Wenn das oben wirklich *alles* ist dann solltest du dein Query auch auch noch ausführen und mit dem ResultSet irgendwas machen .. sonst kann das ja nicht funktionieren

```
PreparedStatement ps = con.prepareStatement(..);
...
ResultSet rs = ps.executeQuery();
while(rs.next()) {
   ...
}
```


----------



## Lia (11. Jul 2018)

oh man du hast recht sorry! aber wie soll ich da diese Count funktion einbauen?


----------



## Robat (11. Jul 2018)

Hier mal ein paar Code-Gedanken. Ist aber ungetestet.

```
tblStundents = (JTable) e.getSource();
int row = tblStundents.getSelectedRow();
int column = tblStundents.getSelectedColumn();
final Integer valueInCell = (Integer)tblStundents.getValueAt(row, column);

String countQuery = "SELECT COUNT(*) AS rowcounter FROM AngStudenten WHERE UnterichtsNr=?";
PreparedStatement ps = con.prepareStatement(countQuery);
pst.setInt(1,valueInCell));

ResultSet rs = ps.executeQuery();
rs.next();
int rowCount = rs.getInt("rowcounter");
rs.close();
```


----------



## Lia (11. Jul 2018)

Vielen dank ! @Robat Was meinst du mit rowcounter? muss da nicht die UnterichtsNr rein?


----------



## Robat (11. Jul 2018)

Nein. Du gibst dem ganzen einen Alias, damit man es über getInt(String) ansprechen kann.
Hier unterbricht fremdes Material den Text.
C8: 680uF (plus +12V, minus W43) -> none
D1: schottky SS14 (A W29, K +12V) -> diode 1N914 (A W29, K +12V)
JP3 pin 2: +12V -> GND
Theoretisch würde es auch ohne gehen .. dann müsste man eben getInt(1) nutzen. Ich persönlich finde es aber mit Aliassen leserlicher.
Also entweder

```
String countQuery = "SELECT COUNT(*) AS rowcounter FROM AngStudenten WHERE UnterichtsNr=?";
..
int rowCount = rs.getInt("rowcounter");
```
oder

```
String countQuery = "SELECT COUNT(*) FROM AngStudenten WHERE UnterichtsNr=?";
...
int rowCount = rs.getInt(1);
```


----------



## Lia (12. Jul 2018)

@Robat , vielen vielen Dank. Hat super geklappt !!


----------